A.A. : Si La couleur des mots est un film touchant, c’est sans doute parce que ce n’est pas qu’un film sur la dysphasie. C’est le portrait d’une femme qui rencontre des gens, qui vit plein de choses, même si son comportement est influencé par son handicap. C’est vingt quatre heures de la vie d’une femme.

C. : On était persuadé que les acteurs prononçait les mots à l’envers. (rires)
Ph.B. : C’est du montage son. C’est une métaphore, parce qu’on ne peut pas vraiment comprendre ce qui se passe dans la tête d’un dysphasique. Il ne peut pas l’exprimer.

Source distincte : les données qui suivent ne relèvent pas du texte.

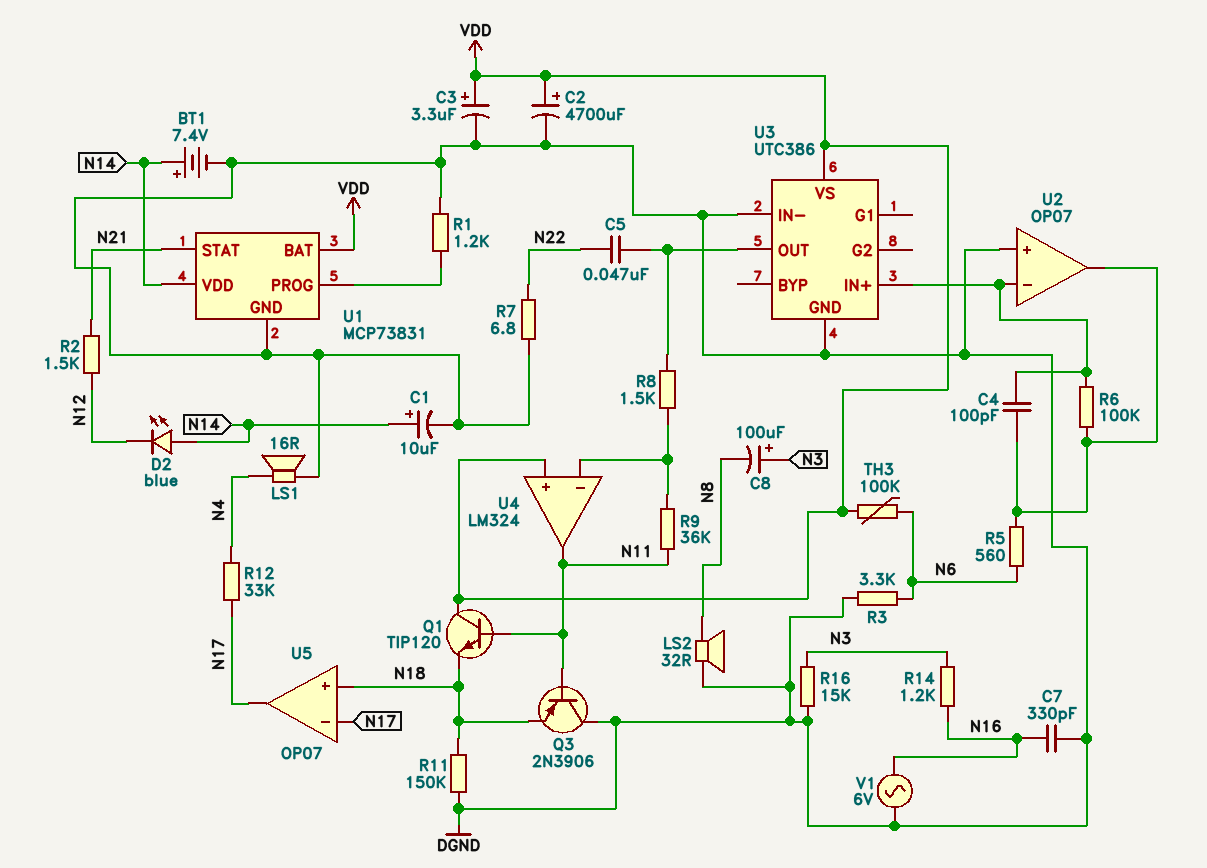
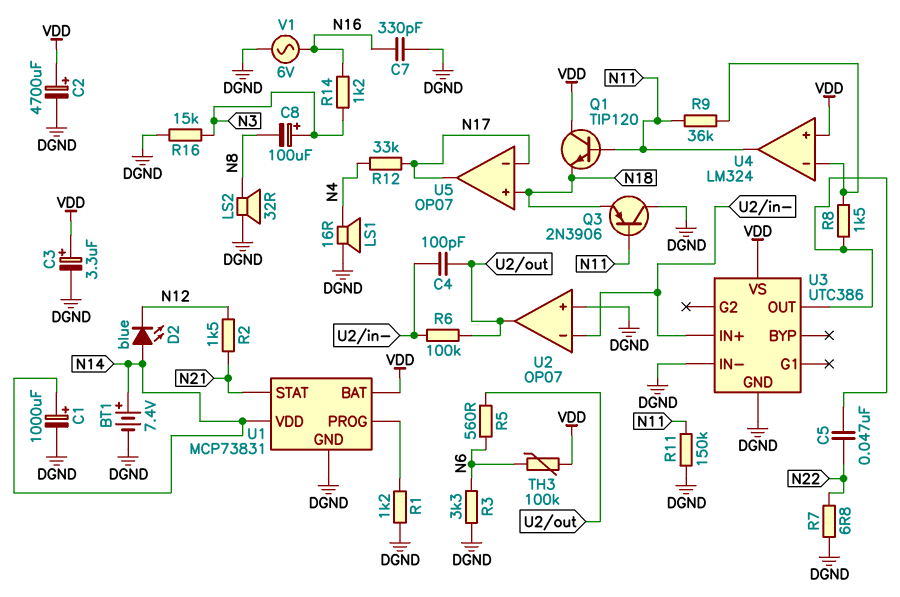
C1: 10uF (plus N14, minus DGND) -> 1000uF (plus N14, minus DGND)
R11: 150k (DGND, N18) -> 150k (DGND, N11)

C’est comme si vous étiez dans un pays étranger dont vous connaissez plus ou moins la langue : il y a un moment où vous décrochez, c´est comparable au cas de dysphasie légère. Pour la plus grave, on peut comparer cela avec le fait d’être sans véritable langue maternelle. Différence essentielle avec un aphasique qui perd l’usage d’une partie de la langue suite à un dommage cérébral mais qui a été construit par une langue maternelle. La rééducation consistant à trouver quelque chose qu’on a perdu. Pour les dysphasiques, il manque le terreau de base qu’est la langue maternelle. Pour le film, il fallait trouver une métaphore pour faire comprendre ce phénomène : la confusion, le sentiment d’être perdu, que tout se mélange dans la tête. Un dysphasique adulte ayant vu le film a trouvé que c’était assez juste, le sentiment qu’il avait éprouvé était là.

C. : C’est un film fauché disons-le, est-ce parce que le sujet était personnel que tu n’es pas passé par la filière habituelle ?
Ph.B. Je crois qu’il coûte moins cher que la plupart des courts métrages en Belgique. Je ne voulais pas de retours là-dessus. Je l’ai fait lire à un proche qui travaille dans la production. Il m’a dit que serait génial en téléfilm. Je lui ai répondu : je n’en parle pas comme je veux, j’en parle comme je peux. C’est personnel. Je me suis dit que si je devais discuter là-dessus, j’allais m’énerver parce que c’est trop proche.

C. : On sait que tu es déjà sur autre chose.
Ph.B. : Oui, on tourne actuellement.